Wayne State Law Professor Peter Hammer also criticized Nessel’s handling of the investigation in comment to The Guardian.
“Her decisions mean that some of the most important questions relating to the crisis – the political and economic forces driving the KWA pipeline – are not being addressed,” the law professor said. “This adds a new tragedy for the people of Flint who deserve to know the root causes of their suffering and to hold any financial wrongdoing accountable.”
Nessel’s decision to shift the investigation entirely away from (already-filed) financial fraud charges also meant that big banks like JPMorgan Chase and Wells Fargo, who helped underwrite the Karegnondi Water Authority bond deal that led to the public safety nightmare, escaped potential financial liability.

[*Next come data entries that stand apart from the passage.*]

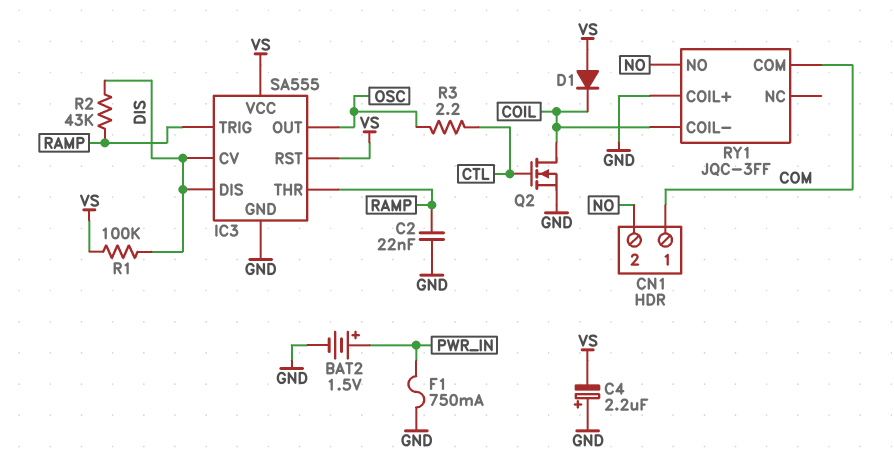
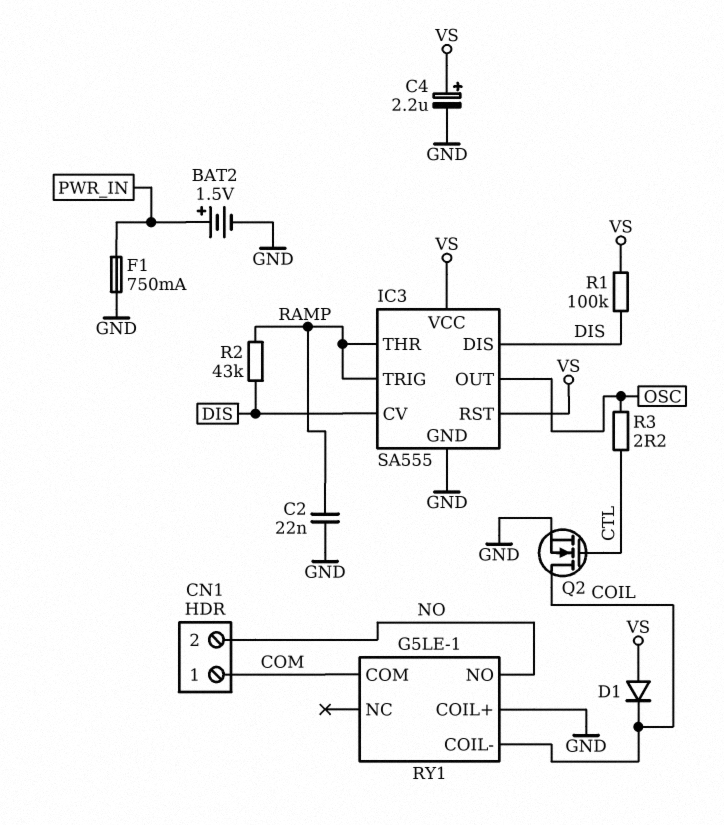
C4: 2.2uF (plus GND, minus VS) -> 2.2uF (plus VS, minus GND)
RY1: JQC-3FF -> G5LE-1

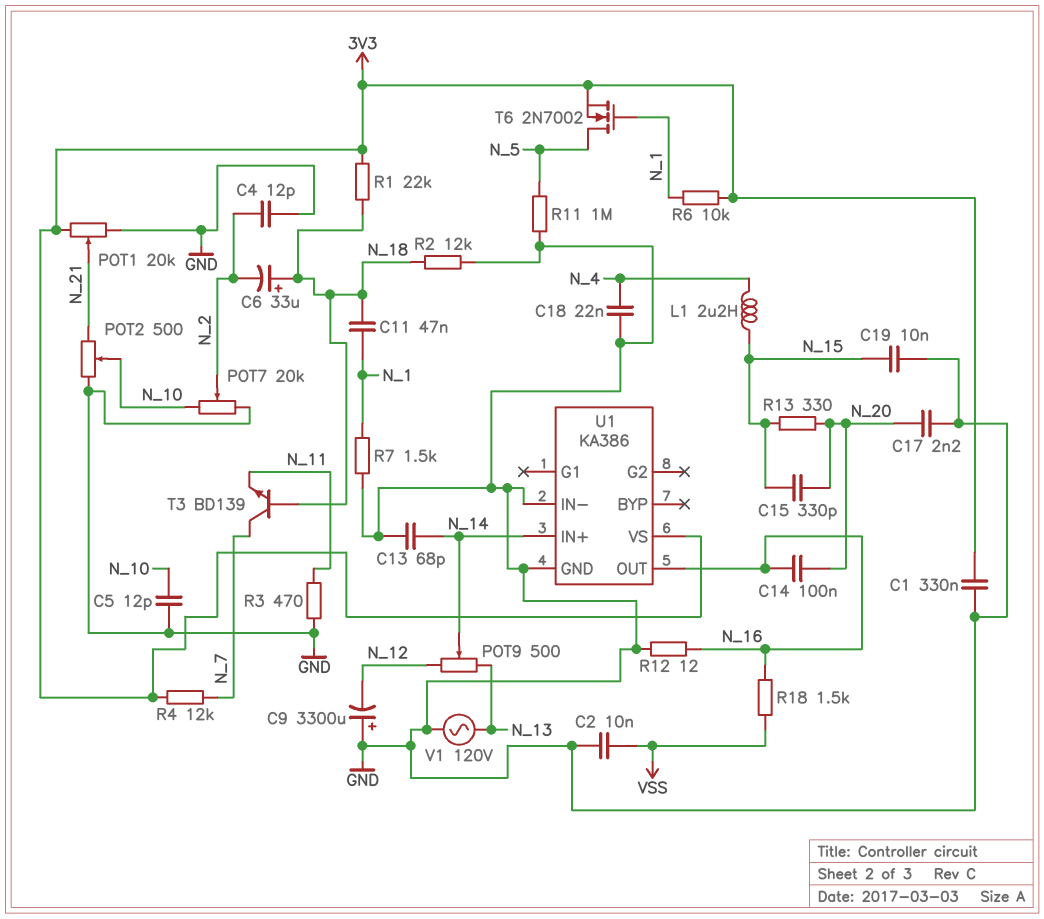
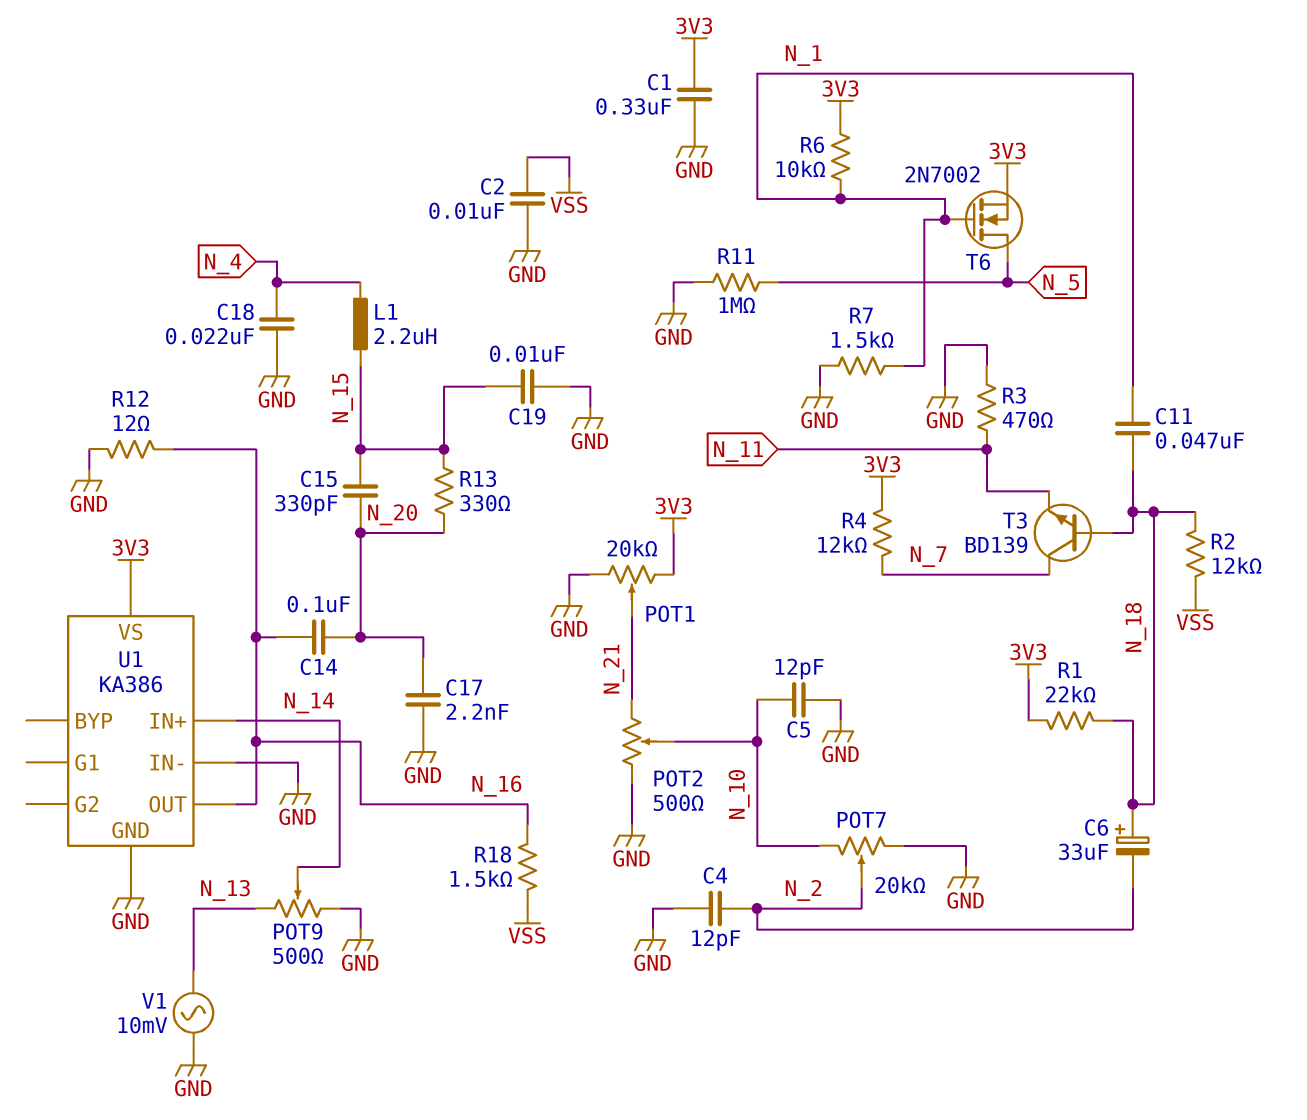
C9: 3300uF (plus GND, minus N_12) -> none
C13: 68pF (GND, N_14) -> none
POT9: 500 (N_12, N_13, wiper N_14) -> 500 (GND, N_13, wiper N_14)
R2: 12k (GND, N_18) -> 12k (N_18, VSS)
V1: AC 120V (GND, N_13) -> AC 10mV (GND, N_13)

In a statement to Law&Crime, Michigan Solicitor General Fadwa Hammoud sharply criticized the Guardian‘s reporting:
When our team assumed responsibility over the Flint Water prosecutions, we pursued all viable charges based on an exhaustive review of the entire body of evidence, including the evidence that had not been obtained by the Schuette administration. That additional evidence, and the investigatory means of obtaining it—including interviews, search warrants, documents, and devices—had not been pursued or reviewed, and was owed to the people of Flint. It would have been inconceivable to offer the people of Flint a partial and incomplete investigation.We presented the entire body of evidence, including the newly sought evidence, to a grand jury which led to indictments against the nine individuals currently in court. These indictments included charges against individuals that were not sought by the Schuette administration.Let me be clear: there was no charge that was not evaluated. There was no lead that was not pursued. And all evidence that could have implicated anyone responsible for the Flint Water Crisis was submitted to the grand jury for evaluation. Any speculation that suggests otherwise is meritless.Despite the misinformation being actively pushed into the public sphere, we remain laser-focused on our commitment to delivering justice to the people of Flint.
Hammoud, after being appointed by Nessel, fired Todd Flood, the Schuette-appointed special prosecutor leading the RICO-themed investigation. The solicitor general and Wayne County Prosecutor Kym Worthy later made the unusual choice to go the unlawful one-judge grand jury route, to disastrous results for the state.
“We are committed to Flint,” Hammoud and Worthy said in a joint statement provided to Law&Crime after the latest setback. “Despite the prosecution’s tireless pursuit of justice for the victims of the water crisis, the courts have once again sided in favor of well-connected, wealthy individuals with political power and influence instead of the families and children of Flint.”
“There are not adequate words to express the anger and disappointment felt by our team, who have spent years on this case only to see it thwarted based upon a new interpretation of a nearly century-old law,” the statement continues. “The prosecution has pledged to exhaust all available legal options to pursue this case and that pledge remains. The team will review today’s ruling and continue its pursuit of justice for Flint.”
The statute of limitations has likely run out in most of the cases dismissed by Judge Kelly on Tuesday.